New Fruits Originated at Minnesota Fruit-Breeding Farm.
CHAS. HARALSON, SUPT., EXCELSIOR.
The subject on which I am to talk is rather difficult to present at this time, but I will mention a few of the most promising new varieties.
We have developed several hundred new varieties of fruit since we started fruit-breeding at the State Fruit Farm. Many of them are very promising, but it probably will take several years before we really know what we have that will be of value to the public.
We have been growing thousands of seedlings of apples, plums, grapes, raspberries, strawberries, gooseberries and currants, from which valuable varieties have been selected. All of them have been put under propagation in a small way for testing at the Fruit Farm, trial stations and many other places. Some very favorable reports from several places have been received during the last year from parties who have fruited these new creations. We also have some hybrid peach and apricot seedlings which have stood the test of the last two winters. Some of them blossomed very freely last spring, but on account of the hard freeze in May they did not set any fruit. I hope to be able to report on these another year.
The results of breeding strawberries have given us one everbearing and one June-bearing variety, which have been tested in many places throughout the state. The June-bearing variety has been introduced as Minnesota No. 3. The berries are almost identical with Senator Dunlap in color and shape, but somewhat larger and, I think, more productive. The plants are equal to Dunlap in hardiness, or more so, a stronger plant, and a good plant-maker. The fruiting season is about a week earlier than Dunlap. It is a firm berry and stands shipping a long distance. My belief is that this variety will make one of the best commercial berries for the Northwest.
The everbearing variety is known as No. 1017. It is a large, round berry, dark red color, and is of the best quality. This variety is strong and vigorous and a good plant-maker when blossoms are picked off early in the season. It is also very productive. The blossoms and berries on a number of plants were counted in October, and we found all the way from 200 to 345 berries and blossoms on single plants. This is, of course, a little more than the average, but it shows what it will do under ordinary conditions. This variety has been growing next to Progressive, on the same soil, with the same cultivation, and I think that persons who have seen it this summer will agree with me that it is far ahead of Progressive in size and productiveness. I will say right here, if you expect to have a good crop of fruit in the fall, keep the most of the runners off. If you encourage them to make runners, or plants, you will have less fruit.
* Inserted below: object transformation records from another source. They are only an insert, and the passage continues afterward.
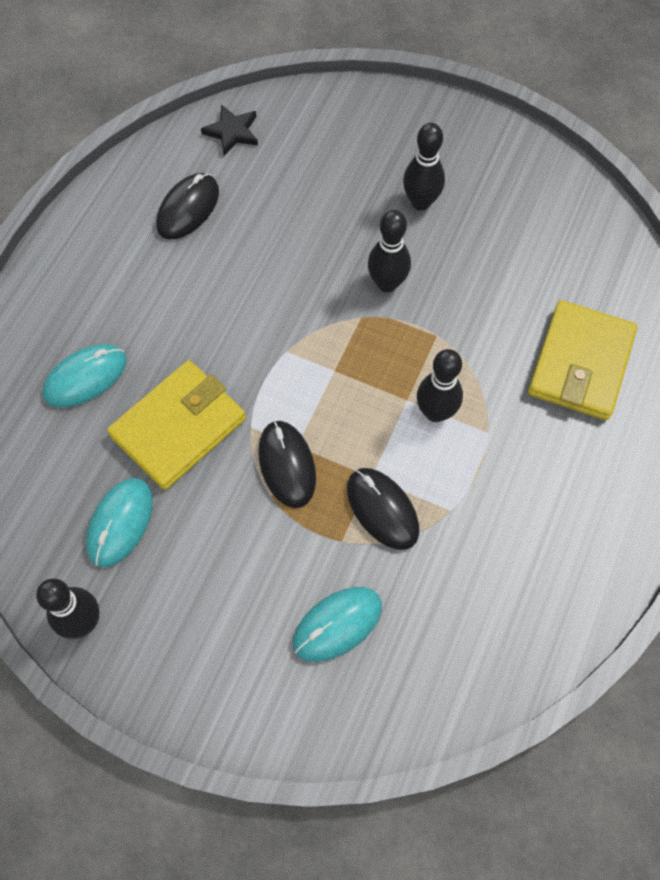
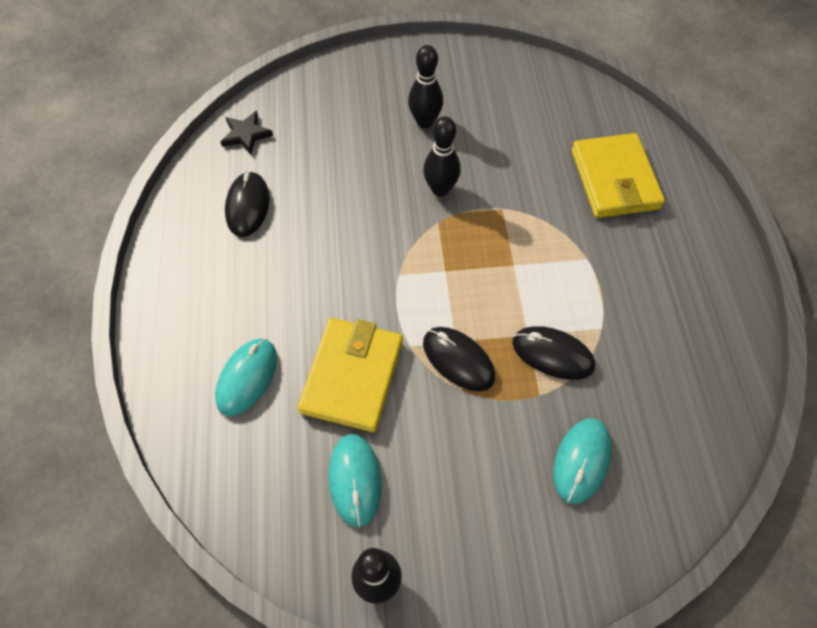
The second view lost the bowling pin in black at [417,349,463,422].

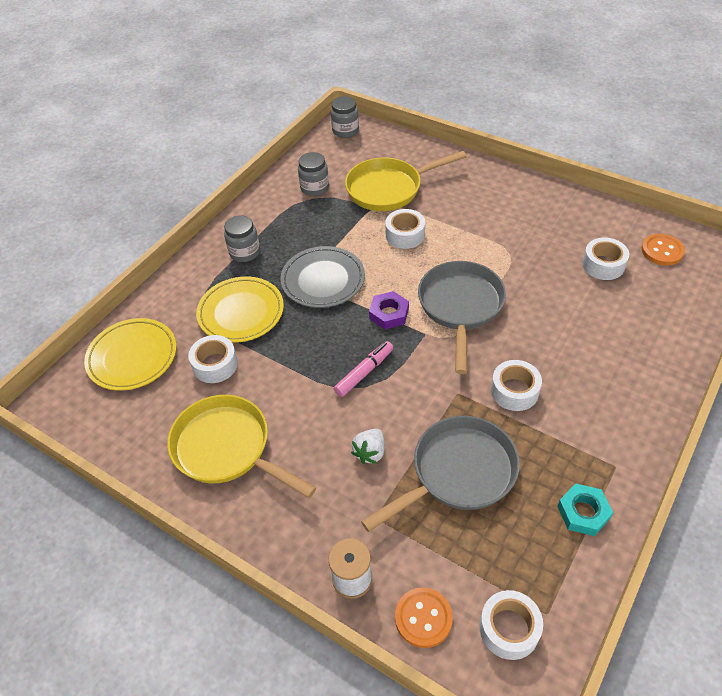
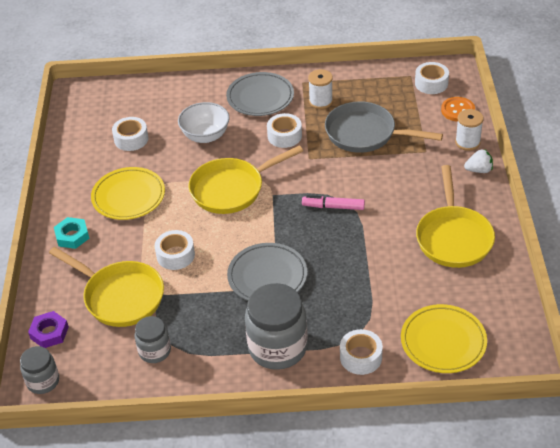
The nut in purple ended up elsewhere, having gone from [369,291,409,329] to [28,311,69,348].
The nut in turquoise ended up elsewhere, having gone from [557,483,613,536] to [54,217,89,249].
The plate in yellow ended up elsewhere, having gone from [196,277,284,343] to [91,167,165,220].
The second view gained the bowl in white at [178,102,230,143].
What was the pan in grey at [418,261,506,374] turned into the pan in yellow at [189,145,303,214].
The second view gained the plate in grey at [226,72,294,116].
The size of the jar in grey at [224,215,260,262] changed by a factor of 1.80.
The second view gained the spool in white at [308,69,333,109].
The tape in white ended up elsewhere, having gone from [188,335,238,383] to [340,329,383,375].
The strawberry in white ended up elsewhere, having gone from [351,429,384,464] to [464,149,493,173].
The second view lost the button in orange at [641,234,685,266].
The raspberries sent out as Nos. 1, 2, 3, 4, 5, 6 and 7, are all worthy of trial. The No. 4 has fruited several years and gave the best showing so far. The fruit resembles the Marlboro somewhat, but the color is darker. It is not one of very high quality, but the size of the berry and its appearance will more then make up for this. The canes and foliage are generally healthy and very hardy. This variety will be planted very extensively just as soon as enough stock can be supplied to fruit growers.
The Burbank crossed with Wolf, hybrid plums. There have been several of these sent out to trial stations, and as premiums to members of the Horticultural Society. I will mention them in order as to size of fruit. No. 5, 12, 4, and 6 will measure 1-3/4 inch in diameter. Nos. 21, 10, 17, 9, and No. 1 are nearly as large. The kinds which have given best all around satisfaction up to the present time, are Nos. 1, 6, 9, 10, 12, 17, 21 and 25. One or two years more trial should give us an idea which ones will be worthy of general propagation.
There are also several varieties of Abundance and Wolf crosses which have fruited for several years. The quality of the fruit of these hybrids is probably somewhat better than the Burbank and Wolf hybrids, but the fruit in most cases runs smaller. No. 35 is probably one of the best; its fruit is about 1-1/2 inch in diameter, colors up all over before it is ripe, and will stand shipping a long distance, as they can be picked quite green and still are colored up all over. There are several numbers equally, or nearly, as promising as No. 35.